FIG. 1 is a sectional view taken along I-I iff to show one embodiment of the variable stiffness bushing device according to the present invention;
The figure is a sectional view taken along the line ■-■ of the embodiment in FIG. Fig. 1 is a sectional view showing the operating state of the embodiment, and Fig. 5 is a sectional view showing the conventional example. 20... 21A, 21B 22... 23・ ・ ・ ・ ・ ・ 23A ・ ・ ・ ・ 24 ・ ・ ・ 25 ・ ・ 5A ・Variable rigidity bushing device・Cylinder step stopper C Ring, arrangement groove, damper, stop ring, arrangement groove, body member 30A 30
B...Through holes 31A, ~, 31D...
...Stepped portion 32 ...Inner sleeve 33 ...Button 34 ...
......Outer sleeve 35...
...Backing member 35A...
・・Arrangement groove 36A・・・・・・・・・・・Piston 36a,
36a”・・・・・・Advancement 36B・・・・・・・・・
...Piston 36b, 36b''...
・Escape groove 37・・・・・・・・・・・・Stop nut 3
8・・・・・・・・・・・・・・・Backing member 3
8A...... Installation groove 39... O-ring 39A.

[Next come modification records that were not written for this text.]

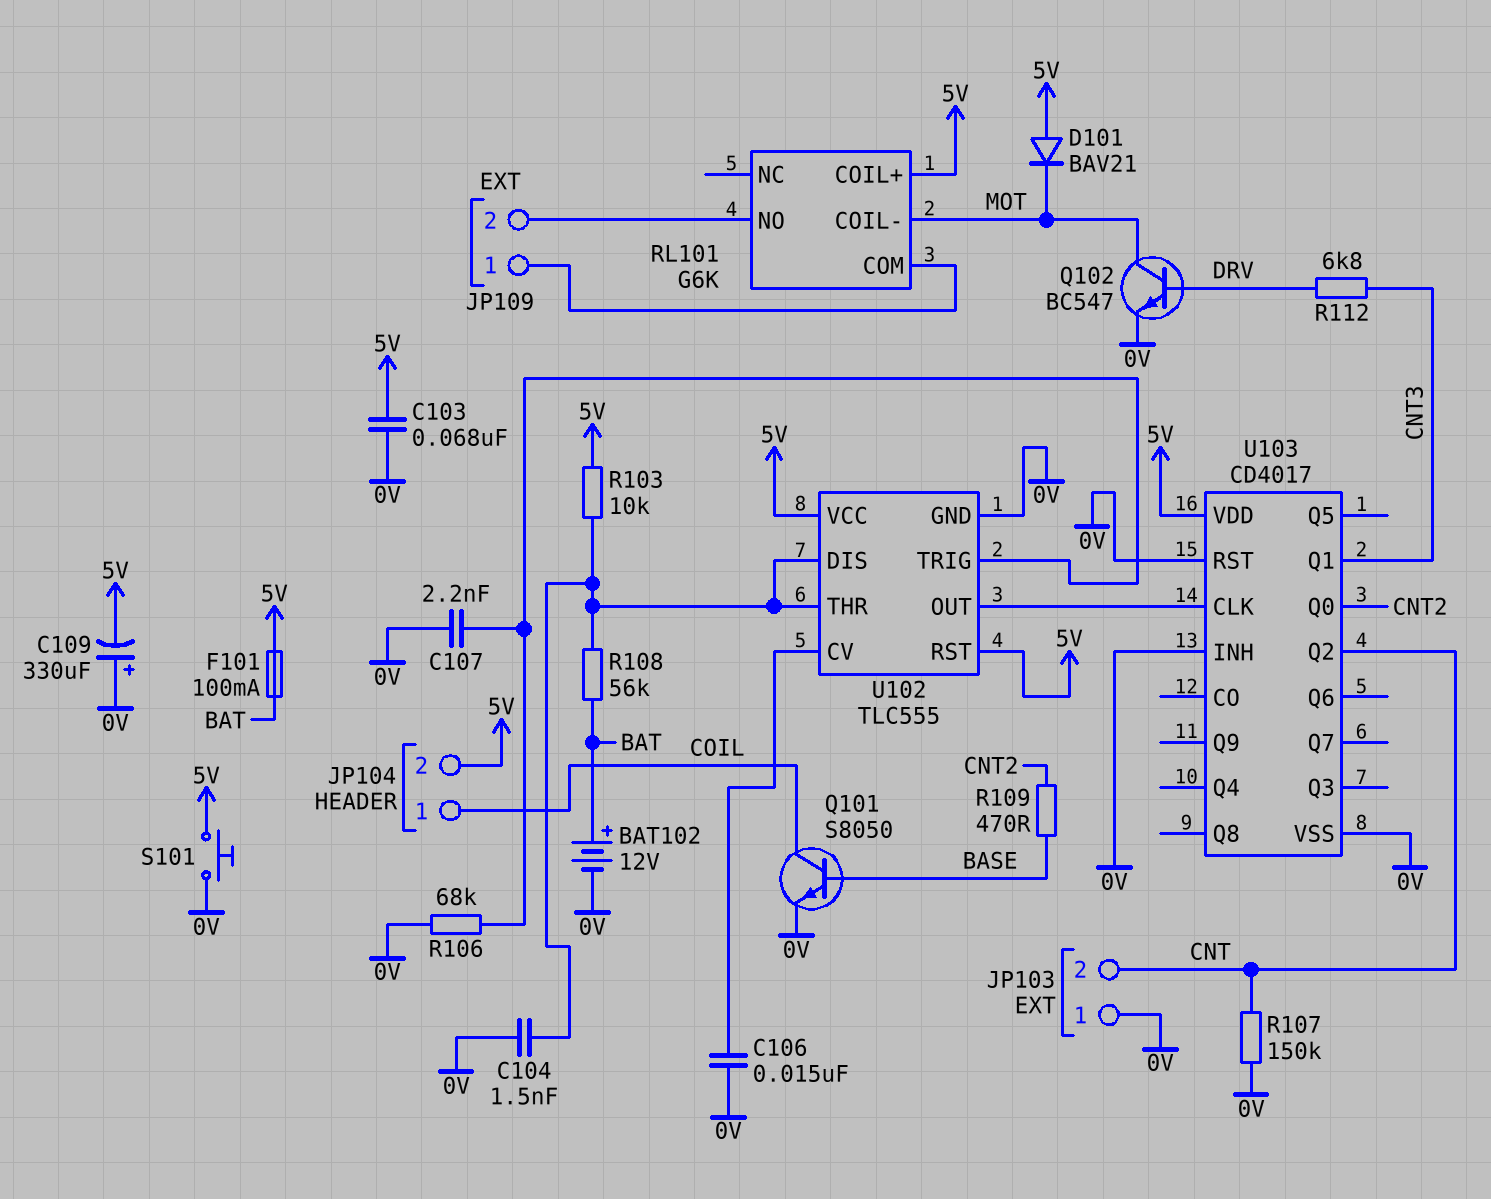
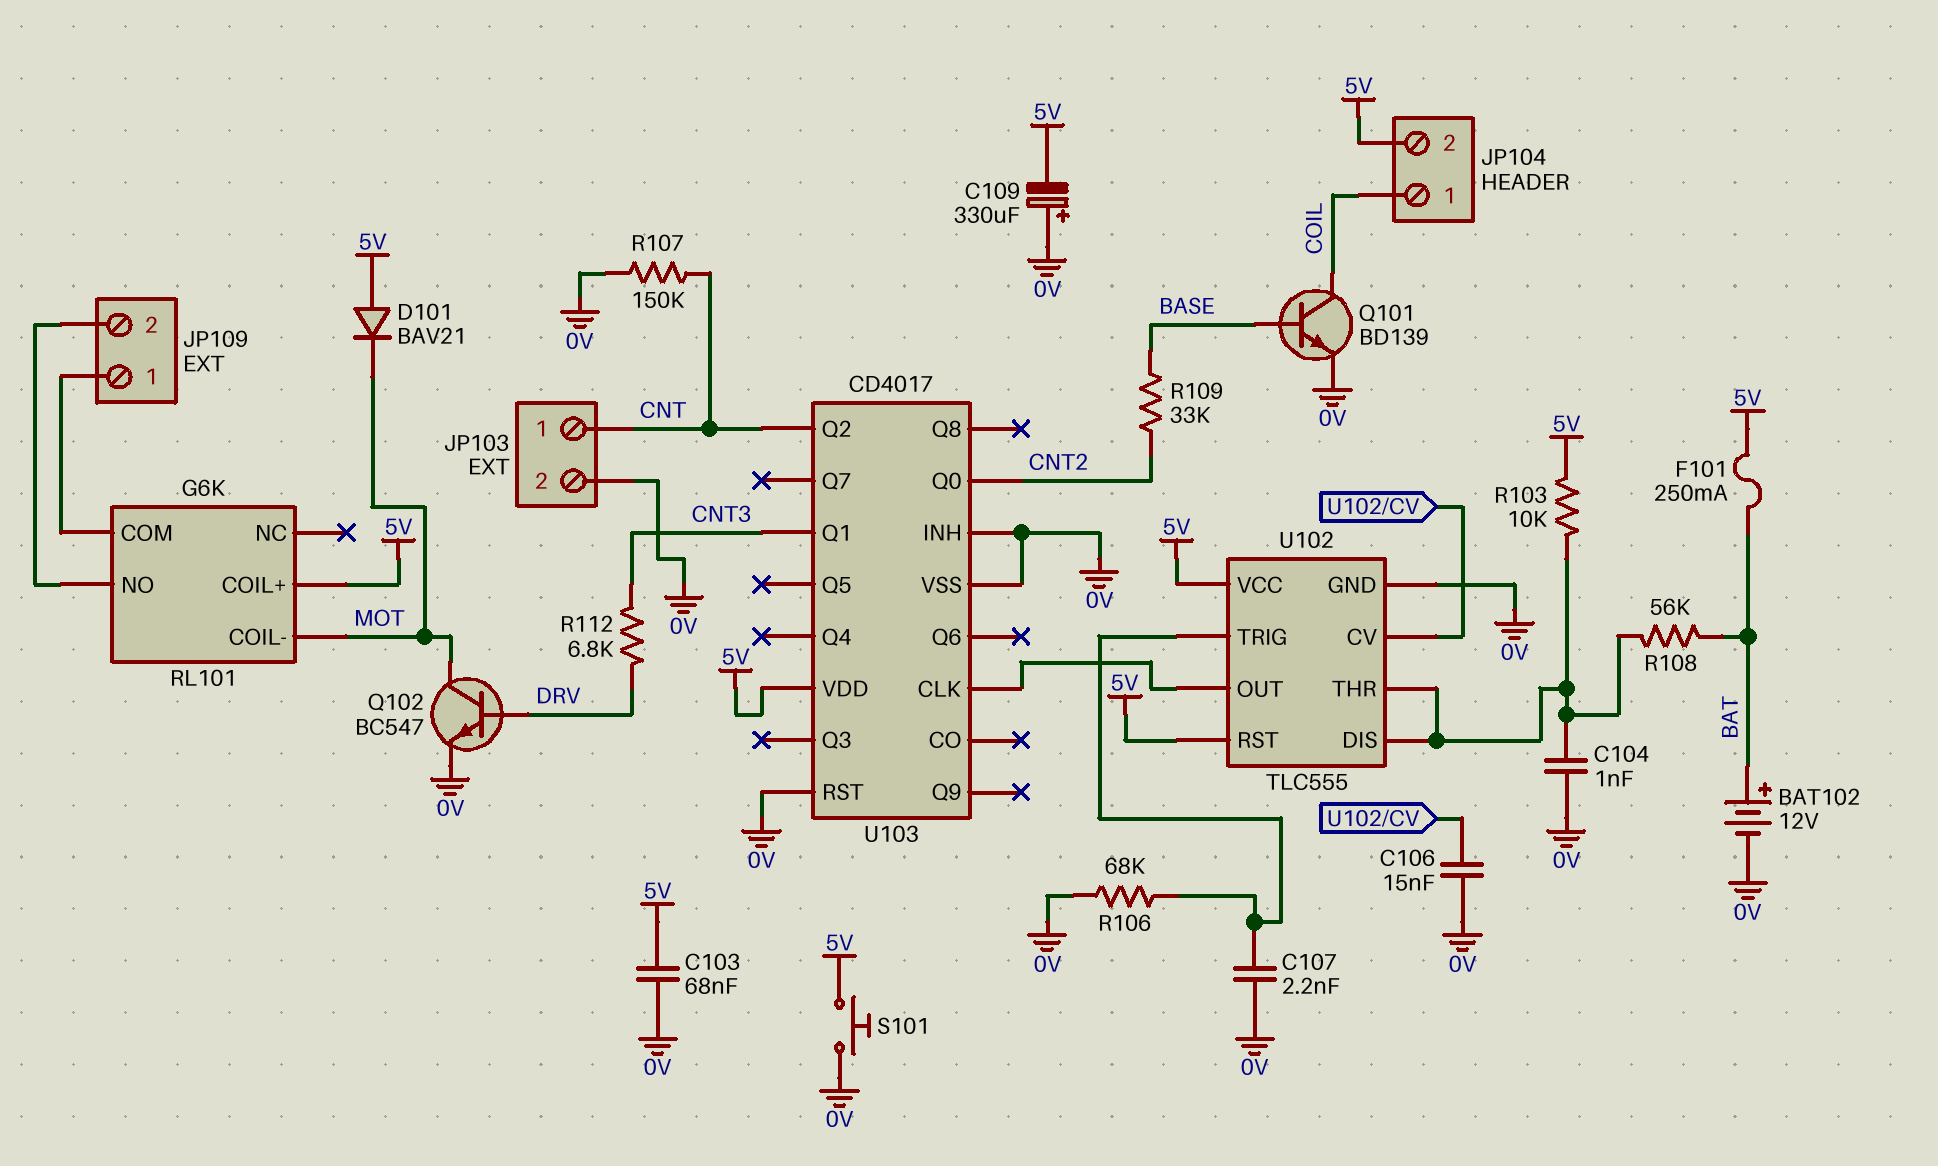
C104: 1.5nF (0V, U102/DIS) -> 1nF (0V, U102/DIS)
F101: 100mA (5V, BAT) -> 250mA (5V, BAT)
JP103 pin 1: 0V -> CNT
JP103 pin 2: CNT -> 0V
Q101: NPN S8050 (B BASE, C COIL, E 0V) -> NPN BD139 (B BASE, C COIL, E 0V)
R109: 470 (BASE, CNT2) -> 33k (BASE, CNT2)

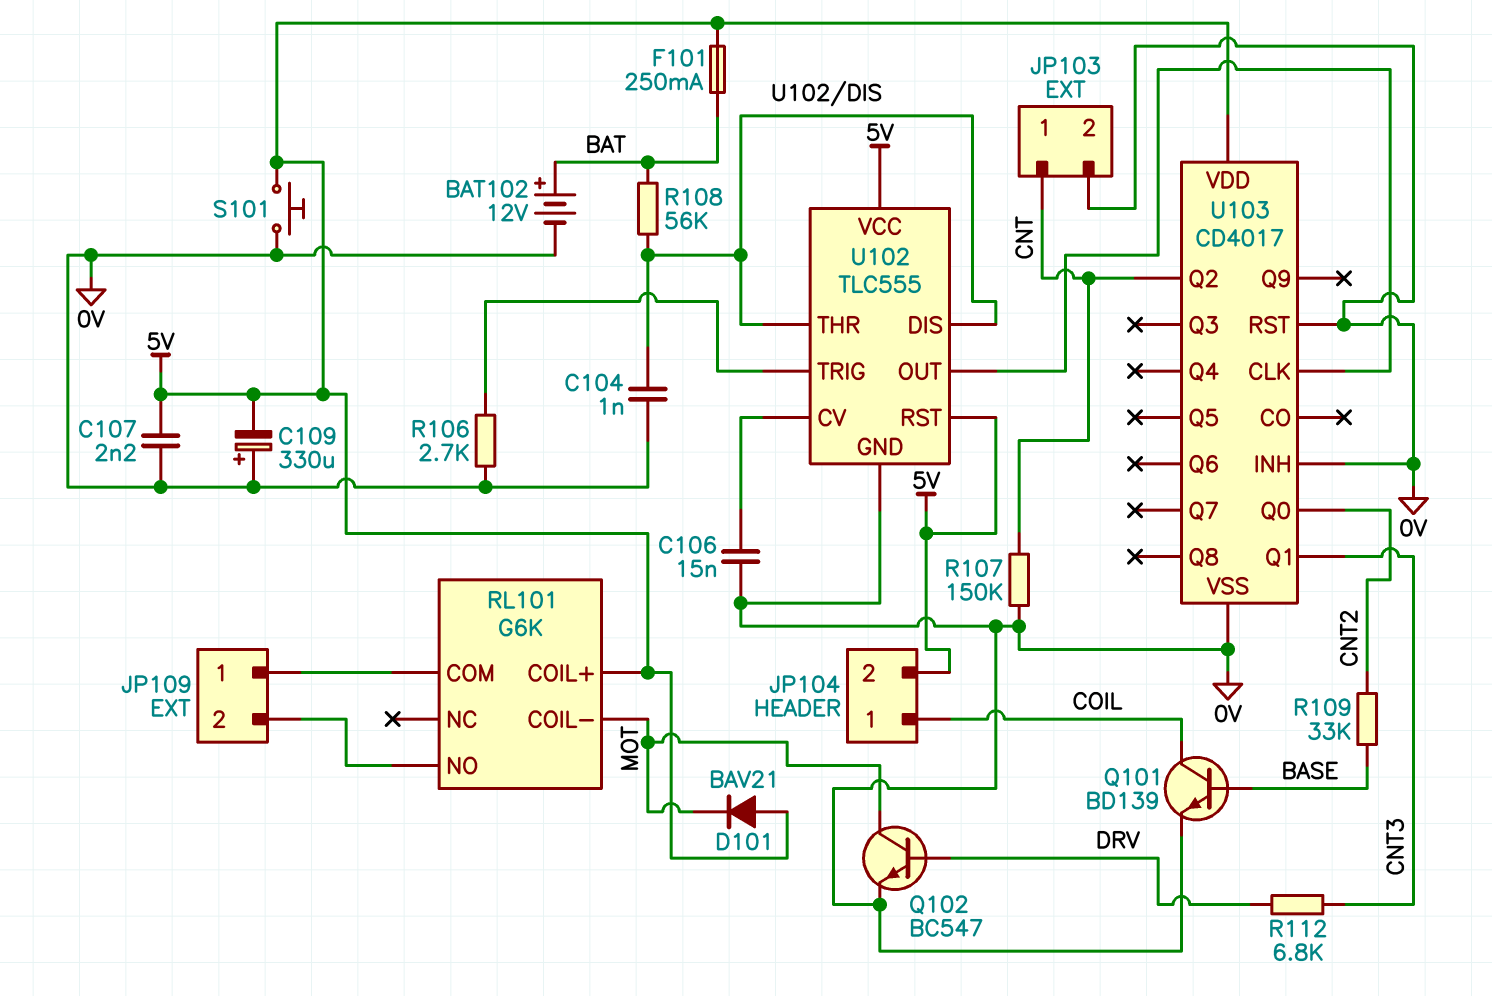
C103: 68nF (0V, 5V) -> none
C107: 2.2nF (0V, U102/TRIG) -> 2.2nF (0V, 5V)
R103: 10k (5V, U102/DIS) -> none
R106: 68k (0V, U102/TRIG) -> 2.7k (0V, U102/TRIG)

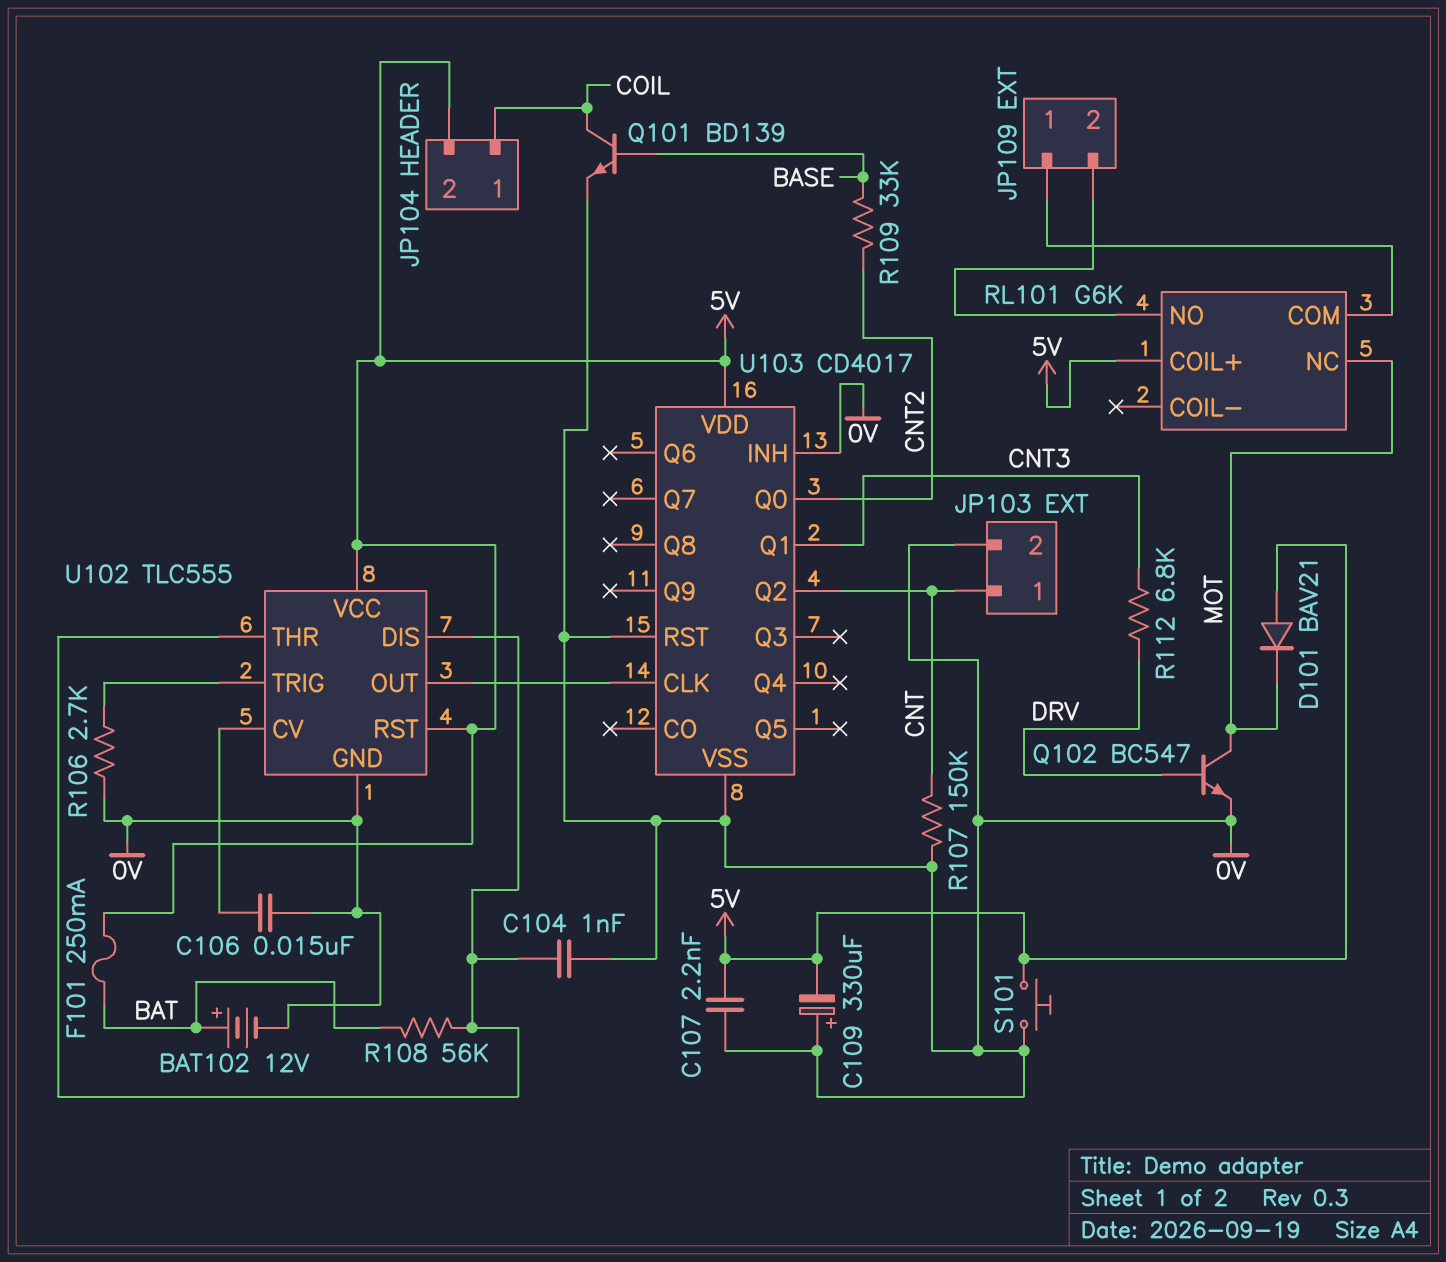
RL101 pin COIL-: MOT -> none
RL101 pin NC: none -> MOT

......Distribution groove 41...Fluid supply boat 41
A......Guidance passage 42...
・・・・・・Fluid recovery boat patent

Claims (1)

[Claims] The cylindrical body is disposed so as to be movable relative to the through hole of the body member via a bush, and the piston is brought into contact with pressurized fluid against the stepped portion of the body member and the stepped portion of the cylindrical body. In a variable rigidity bushing device that changes the rigidity between a body member and a cylindrical body by suppressing relative movement between the pistons (36A, 36
Step part (21B) of the cylinder (¥20) and step part (31B, 31D) of the body member (¥30) among the end faces of B)
A variable rigidity bushing device characterized in that at least one relief groove (36a, 36b) is formed in each end face that comes into contact with the bushing device.